Java Binary Tree and Graph Algorithm Practice
Practice Problems
1. Check if a Binary Tree is a Mirror of Itself
The idea is to write a recursive function isMirror() that takes two trees as arguments and returns true if the trees are mirrors and false if they are not. The isMirror() function recursively checks two roots and the subtrees under those roots.
// Java program to check if a binary tree is symmetric or not
class Node {
int key;
Node left, right;
Node(int item) {
key = item;
left = right = null;
}
}
class BinaryTree {
Node root;
// Returns true if trees with roots as node1 and node2 are mirrors
boolean isMirror(Node node1, Node node2) {
// If both trees are empty, then they are mirror images
if (node1 == null && node2 == null)
return true;
// For two trees to be mirror images, the following three
// conditions must be true
// 1 - Their root node's key must be the same
// 2 - Left subtree of left tree and right subtree
// of right tree have to be mirror images
// 3 - Right subtree of left tree and left subtree
// of right tree have to be mirror images
if (node1 != null && node2 != null && node1.key == node2.key)
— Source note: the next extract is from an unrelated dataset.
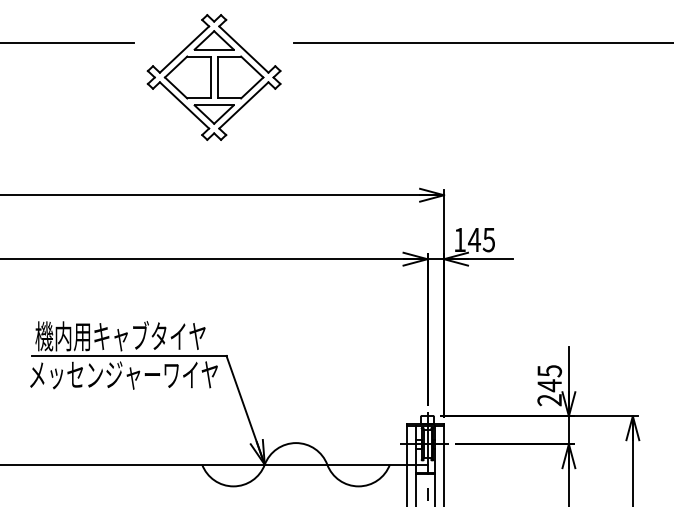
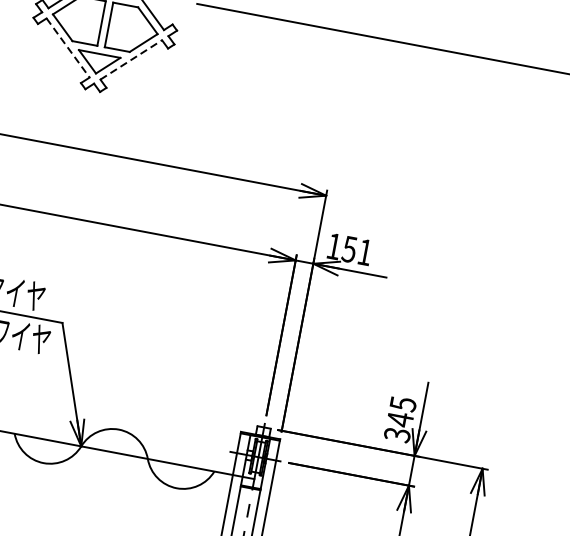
line: (184, 105) -> (68, 48), solid -> dashed
line: (243, 105) -> (130, 59), solid -> dashed
text: (480, 240) -> (355, 251), 145 -> 151
text: (549, 400) -> (397, 435), 245 -> 345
return (isMirror(node1.left, node2.right)
&& isMirror(node1.right, node2.left));
// If neither of the above conditions is true then
// node1 and node2 are not mirror images
return false;
}
// Returns true if the tree is symmetric i.e. mirror image of itself
boolean isSymmetric(Node node) {
// Check if tree is mirror of itself
return isMirror(root, root);
}
// Driver program
public static void main(String args[]) {
BinaryTree tree = new BinaryTree();
tree.root = new Node(1);
tree.root.left = new Node(2);
tree.root.right = new Node(2);
tree.root.left.left = new Node(3);
tree.root.left.right = new Node(4);
tree.root.right.left = new Node(4);
tree.root.right.right = new Node(3);
boolean output = tree.isSymmetric(tree.root);
if (output == true)
System.out.println("1");
else
System.out.println("0");
}
}2. Find the Largest Value in Each Tree Row
BFS Approach: Insert elements into a queue row by row (root then children).
- Enqueue root node; temp = root, queue size = 1. Traverse queue until queue size is met. Add root to ArrayList (output).
- Enqueue next row’s n nodes; queue size = n. Traverse queue until queue size is met. If current > temp, replace temp (max).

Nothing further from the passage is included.